For those of us close to the action, we've known for a very long time that certain people inside the NZ Recreational Fishing Council have been paying lip service to their policy of 'no licensing, no quota and the Ministry of Fisheries to run the fisheries'. However, under the surface I believe there has always been a hidden driving desire to license the NZ fishing public by key members of the Recreational Fishing Council. Judging by the comments at meeting after meeting around the 'Soundings' document, it is obvious that both groups agreed to put licensing in that document. It is now irrelevant.

History has proven it has been about as big a strategic cock-up as is possible. It was the one uniting factor that has started the stampede to assist the option4 group, on behalf of the NZ public, to enshrine in law the public priority right to 'fish free forever'. What is even more environmentally important is to bring the coastal fish stocks back up from their current collapsed level - the result of the failed and ineffectual management of Warwick Tuck's "wonderful, full of integrity and hardworking" (his words) policy people.

Let's take some more examples of their failed management other than the well documented orange roughy debacle. Firstly the approximately 140% overcatch of the blue nose fishery by the industry over the last year, right under their very own bloody noses in Wellington. Secondly the efforts of MoF's Auckland office-based Dave Allen, who pushed the Minister's favoured commercial pilchard take based on an average case catch-history of a likely safe 813 tonnes per year up to 2000 tonnes in yet another failed advice paper.

If that wasn't bad enough, Allen had been repeatedly told by myself, Dr Roger Grace and others that there had to be included in that TAC, a mechanism to make sure that those commercial fishers took the 2000 tonnes catch from different areas up and down the greater Northland area. This was primarily to avoid the risk of localised depletion. This was to both my own and others views, a shoddy and industry patronising advice paper to Pete Hodgson. Right now I am sitting in Tryphena Harbour at Great Barrier Island.

Barrier Crays Overfished?

At least two months ago I rang Arthur Hore (Auckland based MFish policy manager) about the serious over-fishing of crays this season at Great Barrier Island.

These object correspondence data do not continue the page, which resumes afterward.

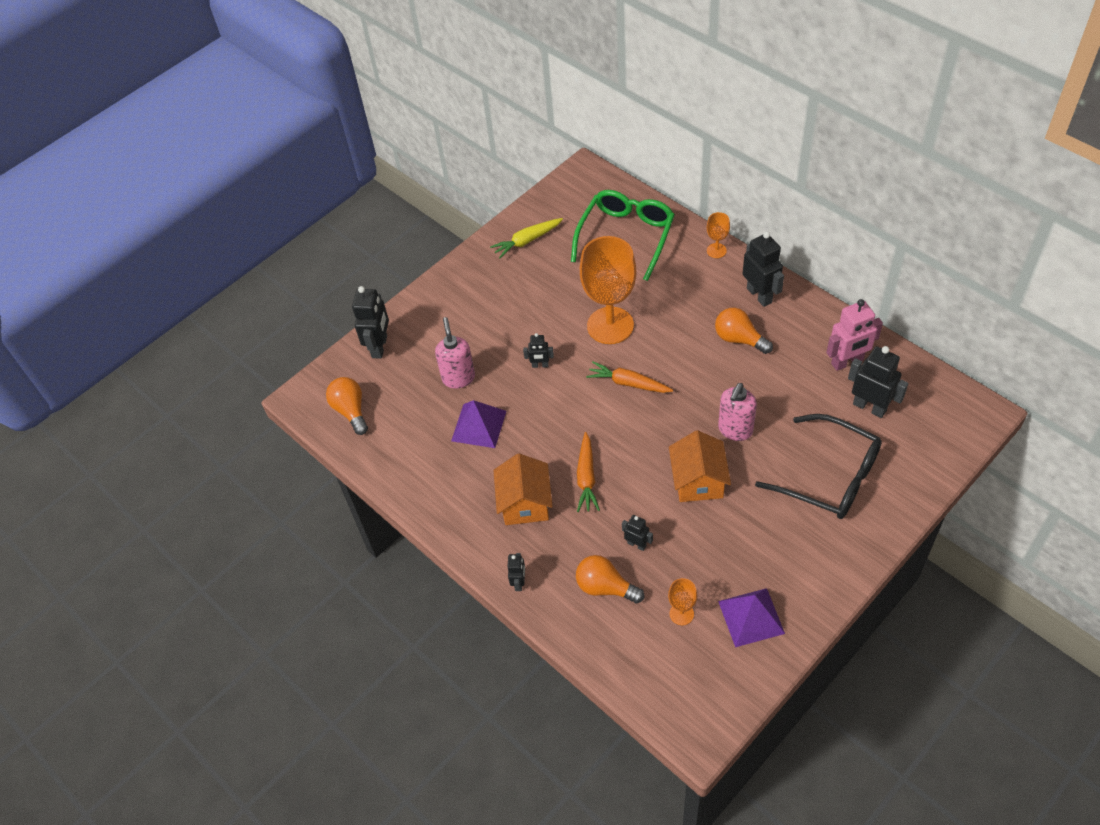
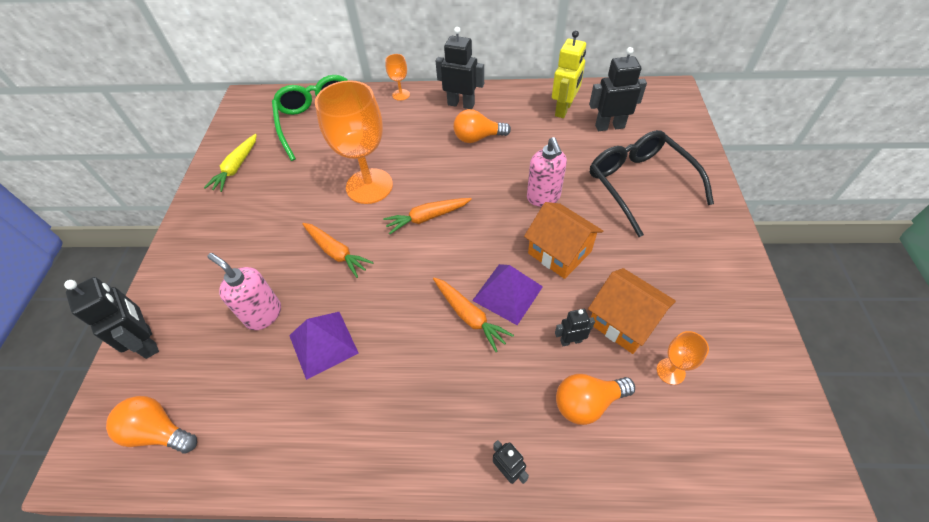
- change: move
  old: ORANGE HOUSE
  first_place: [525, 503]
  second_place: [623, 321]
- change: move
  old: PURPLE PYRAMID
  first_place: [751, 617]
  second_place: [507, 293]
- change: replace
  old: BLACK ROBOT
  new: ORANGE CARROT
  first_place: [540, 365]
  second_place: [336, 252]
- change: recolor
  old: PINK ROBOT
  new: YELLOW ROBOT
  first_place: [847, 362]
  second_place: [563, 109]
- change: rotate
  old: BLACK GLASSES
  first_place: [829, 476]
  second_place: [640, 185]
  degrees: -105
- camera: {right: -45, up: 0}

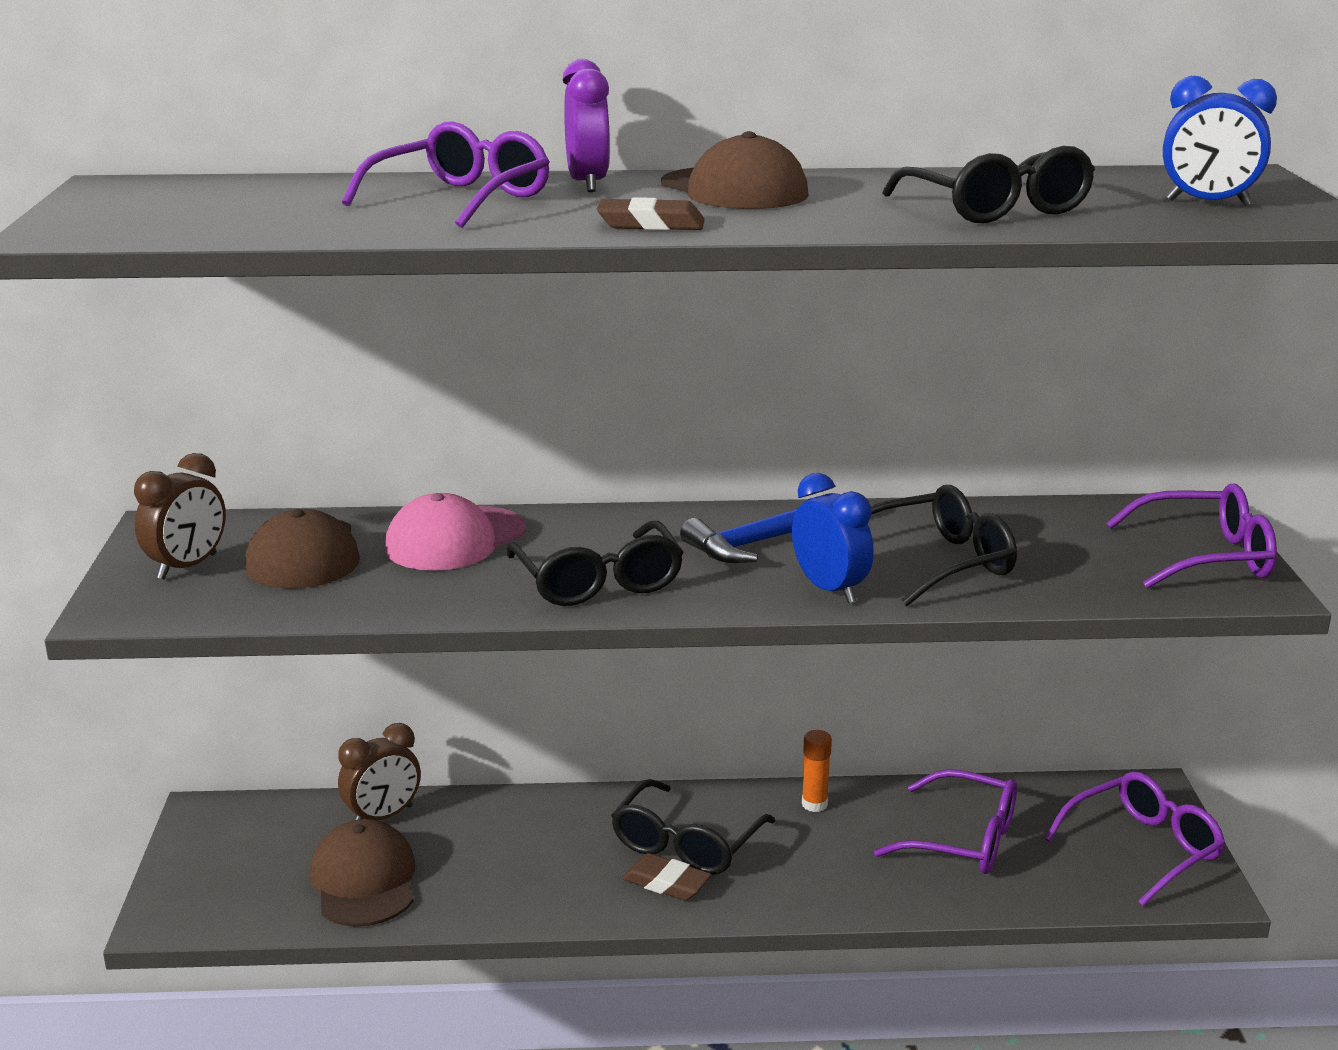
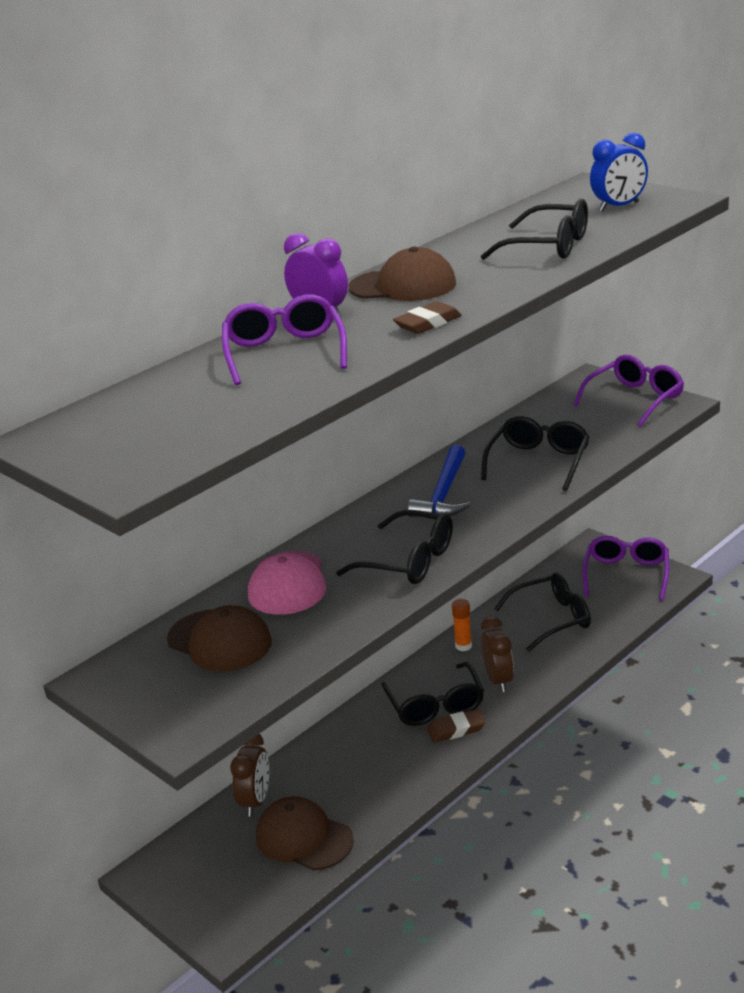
- change: delete
  old: BLUE CLOCK
  first_place: [829, 589]
- change: move
  old: BROWN CLOCK
  first_place: [187, 567]
  second_place: [498, 680]
- change: recolor
  old: PURPLE GLASSES
  new: BLACK GLASSES
  first_place: [964, 840]
  second_place: [552, 619]
- camera: {right: -40, up: 5}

In a whole lifetime of coming to these shores, I've never seen such concentrated pressure on the recreational crayfish stock. It has to cease! While I acknowledge that Arthur Hore never had time to do much about it before Xmas, the Ministry had better bloody well do something for next season. The island cannot possibly absorb this kind of pressure.

If the fishing public still want a reasonable Great Barrier Island crayfishery this year, in the end they are going to have to organise and take the law into their own hands. The public are going to need to organize and sort it themselves. One thing that the minister Pete Hodgson could do that would show good face with the public, is to buy back some of the newly arrived quota and retire it forever. Thus bringing down the commercial TACC at the same time, and setting a very low future allowance within the TACC for Great Barrier Island.

Ahoy there Pete Hodgson!

We've had enough of endless lies and broken promises from your ministry staff. Do something, shipmate! Start the process voluntarily that sometime in the future will have be done anyway. Start rectifying the massive blunder Warwick Tuck's predecessors created in 1986 when they gave our heritage to the fishing industry in apparent perpetuity.

This could be the example the MFish CEO Tuck talked about in his bleat last month when he told us all about how good his staff were. How many more major performance and protection failures of our fisheries does the long suffering NZ public have to keep absorbing from this incompetent ministry?

What is even more environmentally important is to bring the coastal fish stocks back up from their current collapsed level.